W4VR vacationing in Bar Harbor ME
The PW1 and power supply for the 7600 are located in the basement and controlled from the radio shack
directly above. All antenna transmission lines are automatically switched by the PW1 via the 7600.
View of Eagle Lake from my back yard (summer).
View of Eagle Lake from my back yard (winter).
The lake is approximately 0.5 miles wide at this location.
These are the lauchers I use to install my wire antennas in trees. The sling shot and Zebco casting reel are Walmart
items. I use a 1 ounce sinker with 15 pound nylon fishing line. I buy most of my antenna rope from
Cabela's...a 1000-foot spool of parachute cord runs about $55.
40 meter 2-element wire Yagi. This antenna beams East.
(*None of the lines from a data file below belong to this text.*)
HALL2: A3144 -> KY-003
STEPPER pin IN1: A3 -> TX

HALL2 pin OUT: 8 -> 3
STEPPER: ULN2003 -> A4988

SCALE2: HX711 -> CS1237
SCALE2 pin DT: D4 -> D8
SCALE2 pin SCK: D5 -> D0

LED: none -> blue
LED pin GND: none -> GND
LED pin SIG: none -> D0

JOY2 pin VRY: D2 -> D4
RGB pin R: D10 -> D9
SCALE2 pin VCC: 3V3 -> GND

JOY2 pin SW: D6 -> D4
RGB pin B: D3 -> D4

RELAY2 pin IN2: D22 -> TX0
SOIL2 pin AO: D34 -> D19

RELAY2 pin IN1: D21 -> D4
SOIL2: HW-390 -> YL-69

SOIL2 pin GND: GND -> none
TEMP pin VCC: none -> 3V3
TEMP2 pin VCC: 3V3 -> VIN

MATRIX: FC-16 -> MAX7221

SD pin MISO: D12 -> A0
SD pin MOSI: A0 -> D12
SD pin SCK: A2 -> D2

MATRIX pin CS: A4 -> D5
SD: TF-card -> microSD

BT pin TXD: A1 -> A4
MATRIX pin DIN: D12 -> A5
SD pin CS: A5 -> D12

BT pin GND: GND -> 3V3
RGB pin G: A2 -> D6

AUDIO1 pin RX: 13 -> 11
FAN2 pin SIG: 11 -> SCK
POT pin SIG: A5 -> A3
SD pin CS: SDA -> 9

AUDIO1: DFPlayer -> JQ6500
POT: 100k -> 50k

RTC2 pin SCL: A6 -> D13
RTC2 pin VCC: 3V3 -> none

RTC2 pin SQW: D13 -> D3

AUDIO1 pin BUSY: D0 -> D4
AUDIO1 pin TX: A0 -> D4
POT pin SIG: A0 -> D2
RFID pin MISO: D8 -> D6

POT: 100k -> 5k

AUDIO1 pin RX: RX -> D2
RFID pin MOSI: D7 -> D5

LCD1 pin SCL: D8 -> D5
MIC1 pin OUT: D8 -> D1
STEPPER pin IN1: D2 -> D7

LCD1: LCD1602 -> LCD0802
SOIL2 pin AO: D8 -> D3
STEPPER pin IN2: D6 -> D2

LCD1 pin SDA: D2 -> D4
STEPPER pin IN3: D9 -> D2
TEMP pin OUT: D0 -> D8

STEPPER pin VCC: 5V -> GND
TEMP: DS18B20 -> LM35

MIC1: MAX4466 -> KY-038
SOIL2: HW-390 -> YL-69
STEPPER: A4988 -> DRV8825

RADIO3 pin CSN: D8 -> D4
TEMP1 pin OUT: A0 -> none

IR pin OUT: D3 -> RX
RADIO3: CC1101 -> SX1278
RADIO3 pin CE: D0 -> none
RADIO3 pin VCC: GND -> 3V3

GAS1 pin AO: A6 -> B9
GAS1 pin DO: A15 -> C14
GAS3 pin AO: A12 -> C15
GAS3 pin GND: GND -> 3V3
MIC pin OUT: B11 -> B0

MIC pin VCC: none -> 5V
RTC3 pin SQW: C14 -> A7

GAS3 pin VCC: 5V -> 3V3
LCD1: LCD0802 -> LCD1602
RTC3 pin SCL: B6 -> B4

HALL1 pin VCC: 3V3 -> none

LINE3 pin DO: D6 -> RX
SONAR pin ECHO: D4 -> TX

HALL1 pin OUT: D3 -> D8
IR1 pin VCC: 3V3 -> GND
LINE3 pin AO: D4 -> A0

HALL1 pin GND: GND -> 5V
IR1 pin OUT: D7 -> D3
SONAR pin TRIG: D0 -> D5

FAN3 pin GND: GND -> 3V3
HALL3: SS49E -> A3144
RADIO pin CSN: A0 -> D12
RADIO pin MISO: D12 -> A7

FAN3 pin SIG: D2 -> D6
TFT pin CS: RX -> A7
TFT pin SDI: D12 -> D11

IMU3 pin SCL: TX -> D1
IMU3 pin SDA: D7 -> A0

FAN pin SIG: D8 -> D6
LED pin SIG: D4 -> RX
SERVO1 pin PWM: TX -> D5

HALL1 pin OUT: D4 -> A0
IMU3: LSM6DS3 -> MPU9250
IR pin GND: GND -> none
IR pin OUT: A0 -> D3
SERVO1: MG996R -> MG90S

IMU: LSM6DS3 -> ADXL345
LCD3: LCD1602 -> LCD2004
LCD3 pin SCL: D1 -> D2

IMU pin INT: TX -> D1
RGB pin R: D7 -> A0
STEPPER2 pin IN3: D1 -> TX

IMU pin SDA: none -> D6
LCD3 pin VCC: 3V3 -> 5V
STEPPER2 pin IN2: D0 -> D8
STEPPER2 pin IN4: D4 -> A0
40 meter 3-element wire Yagi. This antenna beams West. The photo shows only the driven element and reflector.
The director is behind the tall tree on the left. My 80 meter dipole, which you may be able to see in the
photo, is connected to the same feedpoint as the 40 driven element.
160 meter 3/8-wave inverted-L and ground screen. The vertical section is approximately 70 feet. The ground
screen consists of 50 radials; each radial is 40 to 100 feet long. The coiled-up coax is a an 11-foot piece of
RG-6U, an open stub to tune out the inductive reactance component of the inverted-L. Also tied to the feedpoint
is a 6 meter 3/4-wave sloping vertical which works wonders with a kilowatt.
Matching network for 2-element 17 meter collinear dipole array. The equal-length transmission lines come down to
a T connector and into a 2:1 UNUN to provide a match for the 50-ohm line to the shack.
Entry point for my transmission lines. These go through the basement wall and plug into the antenna jacks on the
PW-1 amplifier for auto-switching.
My radio shack is off the deck with a view of the lake.